De grafiek hierboven toont de USD-Index van 1983 tot op heden. Bij het opmaken van deze index wordt de waarde van de dollar berekend t.o.v. belangrijke munten, zoals de yen, de Zwitserse frank, het Britse pond, de Canadese dollar en (sinds enkel jaren) de euro. U ziet dat de index de steun van 80 $ vorig jaar heeft getest en zich op dit ogenblik een vijftal dollar erboven bevindt. Als u leest wat analisten en valuta-specialisten schrijven over de greenback, dan komt u tot het besluit dat algemeen wordt verwacht dat de dollar eerder zin heeft de steun bij 80 $ (zie USD Index) nogmaals te gaan opzoeken en dus zal verzwakken tegenover de wereldmunten. Als dit gebeurt, wordt goud zeker aantrekkelijk als financiële vluchtheuvel.
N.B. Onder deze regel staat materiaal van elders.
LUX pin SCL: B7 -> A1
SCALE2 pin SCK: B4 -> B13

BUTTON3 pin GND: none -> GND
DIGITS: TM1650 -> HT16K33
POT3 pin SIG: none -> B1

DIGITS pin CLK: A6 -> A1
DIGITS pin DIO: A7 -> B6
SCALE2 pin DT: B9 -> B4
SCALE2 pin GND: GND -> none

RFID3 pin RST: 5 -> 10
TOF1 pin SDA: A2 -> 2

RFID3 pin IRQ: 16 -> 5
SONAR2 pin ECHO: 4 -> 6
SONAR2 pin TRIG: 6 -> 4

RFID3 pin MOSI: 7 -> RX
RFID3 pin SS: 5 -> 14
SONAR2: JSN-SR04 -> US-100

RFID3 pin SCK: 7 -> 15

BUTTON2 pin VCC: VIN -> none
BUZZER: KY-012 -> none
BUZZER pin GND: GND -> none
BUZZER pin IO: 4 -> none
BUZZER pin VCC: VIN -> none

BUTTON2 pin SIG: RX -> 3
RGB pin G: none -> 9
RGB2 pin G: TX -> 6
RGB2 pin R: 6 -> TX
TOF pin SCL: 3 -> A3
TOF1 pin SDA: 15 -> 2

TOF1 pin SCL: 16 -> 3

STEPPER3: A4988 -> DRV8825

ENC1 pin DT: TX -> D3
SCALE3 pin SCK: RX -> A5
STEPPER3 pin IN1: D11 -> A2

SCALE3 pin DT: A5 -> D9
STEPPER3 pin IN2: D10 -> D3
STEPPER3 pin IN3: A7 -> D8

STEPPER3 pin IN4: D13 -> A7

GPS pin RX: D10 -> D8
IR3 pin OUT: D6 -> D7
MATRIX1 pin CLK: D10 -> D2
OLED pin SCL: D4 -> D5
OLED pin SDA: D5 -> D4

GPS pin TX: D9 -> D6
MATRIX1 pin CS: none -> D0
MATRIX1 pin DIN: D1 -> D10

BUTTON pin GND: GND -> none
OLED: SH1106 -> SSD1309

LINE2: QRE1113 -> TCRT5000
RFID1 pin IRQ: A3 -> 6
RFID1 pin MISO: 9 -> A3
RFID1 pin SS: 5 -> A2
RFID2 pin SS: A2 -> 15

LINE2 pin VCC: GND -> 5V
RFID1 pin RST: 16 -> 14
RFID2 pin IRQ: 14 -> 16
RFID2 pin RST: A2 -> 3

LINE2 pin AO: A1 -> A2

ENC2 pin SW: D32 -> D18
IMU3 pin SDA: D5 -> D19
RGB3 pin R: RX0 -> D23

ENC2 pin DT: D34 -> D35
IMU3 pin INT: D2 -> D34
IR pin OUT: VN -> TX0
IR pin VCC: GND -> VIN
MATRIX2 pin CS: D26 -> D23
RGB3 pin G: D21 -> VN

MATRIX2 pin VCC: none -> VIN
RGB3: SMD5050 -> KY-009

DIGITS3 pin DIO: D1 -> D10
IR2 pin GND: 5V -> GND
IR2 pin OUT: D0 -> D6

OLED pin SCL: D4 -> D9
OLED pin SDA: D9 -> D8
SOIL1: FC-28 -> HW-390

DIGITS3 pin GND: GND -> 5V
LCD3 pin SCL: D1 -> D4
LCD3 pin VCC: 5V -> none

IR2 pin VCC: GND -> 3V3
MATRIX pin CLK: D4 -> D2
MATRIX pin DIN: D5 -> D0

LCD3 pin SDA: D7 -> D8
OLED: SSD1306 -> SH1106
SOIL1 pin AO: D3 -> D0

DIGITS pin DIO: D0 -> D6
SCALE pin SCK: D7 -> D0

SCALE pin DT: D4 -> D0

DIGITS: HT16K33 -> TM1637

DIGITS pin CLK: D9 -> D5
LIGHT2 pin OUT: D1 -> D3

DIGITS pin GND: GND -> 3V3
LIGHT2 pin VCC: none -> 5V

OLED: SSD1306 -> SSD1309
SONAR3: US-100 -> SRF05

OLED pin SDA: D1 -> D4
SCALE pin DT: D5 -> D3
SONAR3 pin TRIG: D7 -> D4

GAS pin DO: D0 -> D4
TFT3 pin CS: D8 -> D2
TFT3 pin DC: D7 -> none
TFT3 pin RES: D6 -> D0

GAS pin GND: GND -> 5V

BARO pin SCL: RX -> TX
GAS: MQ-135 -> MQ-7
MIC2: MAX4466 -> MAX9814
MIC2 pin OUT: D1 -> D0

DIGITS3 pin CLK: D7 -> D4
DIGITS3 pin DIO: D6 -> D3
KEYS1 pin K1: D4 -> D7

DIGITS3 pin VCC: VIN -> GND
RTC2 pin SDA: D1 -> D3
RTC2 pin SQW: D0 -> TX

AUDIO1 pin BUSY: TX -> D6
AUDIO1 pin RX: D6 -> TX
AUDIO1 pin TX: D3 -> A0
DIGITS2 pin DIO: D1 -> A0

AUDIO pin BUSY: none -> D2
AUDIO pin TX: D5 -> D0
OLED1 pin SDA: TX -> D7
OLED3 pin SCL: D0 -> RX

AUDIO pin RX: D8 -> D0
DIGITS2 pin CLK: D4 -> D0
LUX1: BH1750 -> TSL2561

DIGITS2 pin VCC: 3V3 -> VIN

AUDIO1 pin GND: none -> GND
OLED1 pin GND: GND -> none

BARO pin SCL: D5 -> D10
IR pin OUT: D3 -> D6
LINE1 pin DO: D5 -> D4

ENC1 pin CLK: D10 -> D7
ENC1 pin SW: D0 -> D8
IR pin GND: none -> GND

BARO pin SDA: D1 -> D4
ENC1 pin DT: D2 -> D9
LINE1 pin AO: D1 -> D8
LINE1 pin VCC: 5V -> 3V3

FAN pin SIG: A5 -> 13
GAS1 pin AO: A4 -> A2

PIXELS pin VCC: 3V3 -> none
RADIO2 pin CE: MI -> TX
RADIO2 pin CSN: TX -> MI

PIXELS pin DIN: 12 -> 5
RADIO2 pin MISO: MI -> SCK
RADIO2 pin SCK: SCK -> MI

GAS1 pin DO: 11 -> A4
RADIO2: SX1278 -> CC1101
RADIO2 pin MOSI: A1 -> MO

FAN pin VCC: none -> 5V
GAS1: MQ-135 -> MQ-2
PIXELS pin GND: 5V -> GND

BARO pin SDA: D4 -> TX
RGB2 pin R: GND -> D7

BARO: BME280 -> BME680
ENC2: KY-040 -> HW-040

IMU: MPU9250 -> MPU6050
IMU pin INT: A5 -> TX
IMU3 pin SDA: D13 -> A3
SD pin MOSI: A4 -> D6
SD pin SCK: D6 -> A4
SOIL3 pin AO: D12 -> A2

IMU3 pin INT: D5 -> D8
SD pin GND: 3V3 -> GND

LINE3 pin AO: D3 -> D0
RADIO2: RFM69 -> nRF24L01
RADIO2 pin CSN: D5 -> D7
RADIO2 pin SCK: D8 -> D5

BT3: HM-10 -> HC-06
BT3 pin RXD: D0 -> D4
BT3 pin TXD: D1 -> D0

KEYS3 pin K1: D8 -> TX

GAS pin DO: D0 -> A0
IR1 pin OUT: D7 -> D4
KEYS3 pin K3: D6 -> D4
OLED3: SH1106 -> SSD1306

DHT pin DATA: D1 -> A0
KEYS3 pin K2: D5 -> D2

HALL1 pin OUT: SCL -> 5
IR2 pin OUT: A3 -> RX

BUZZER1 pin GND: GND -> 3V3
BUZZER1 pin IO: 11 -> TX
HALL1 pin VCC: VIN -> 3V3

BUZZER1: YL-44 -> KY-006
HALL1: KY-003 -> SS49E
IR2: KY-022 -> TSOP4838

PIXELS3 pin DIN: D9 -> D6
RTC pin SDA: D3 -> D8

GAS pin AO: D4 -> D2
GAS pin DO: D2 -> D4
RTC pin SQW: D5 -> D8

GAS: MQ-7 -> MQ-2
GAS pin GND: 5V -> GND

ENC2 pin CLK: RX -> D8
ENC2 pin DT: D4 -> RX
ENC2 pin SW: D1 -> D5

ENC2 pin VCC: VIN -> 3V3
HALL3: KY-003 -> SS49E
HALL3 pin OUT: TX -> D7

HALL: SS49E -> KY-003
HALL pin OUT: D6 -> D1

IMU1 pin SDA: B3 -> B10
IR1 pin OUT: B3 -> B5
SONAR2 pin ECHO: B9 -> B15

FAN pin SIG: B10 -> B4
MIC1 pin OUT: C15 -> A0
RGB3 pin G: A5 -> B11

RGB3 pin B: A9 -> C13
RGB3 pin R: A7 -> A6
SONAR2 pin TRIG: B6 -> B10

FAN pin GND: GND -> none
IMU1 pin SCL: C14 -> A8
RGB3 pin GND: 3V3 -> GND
Met dit alles in het achterhoofd komen we tot het besluit, dat er redenen zijn om aan te nemen, dat de terugval van de goudprijs van half mei tot half juni het gevolg was van een paniekreactie, die een verkoopgolf op gang bracht van niet alleen goud, maar ook aandelen van grondstoffen en technologie. Fundamenteel (vraag, aanbod) is er op het gebied van goud niets veranderd de laatste maanden. Wegens de dominante invloed van de dollarkoers op het koopgedrag van de ‘goudkevers’ lijkt ons een nieuwe klim van de prijs van het gele metaal richting 700 dollar niet onrealistisch.
Jan Van Besauw
Columnist voor US Markets
29 juni 2006.
Ondergetekende is een gepensioneerde marketing manager. Hij schrijft voor US Markets columns en financiële berichten. Hij heeft op het moment van schrijven geen materieel belang of bezit in de besproken bedrijven, indices of andere beleggingsinstrumenten .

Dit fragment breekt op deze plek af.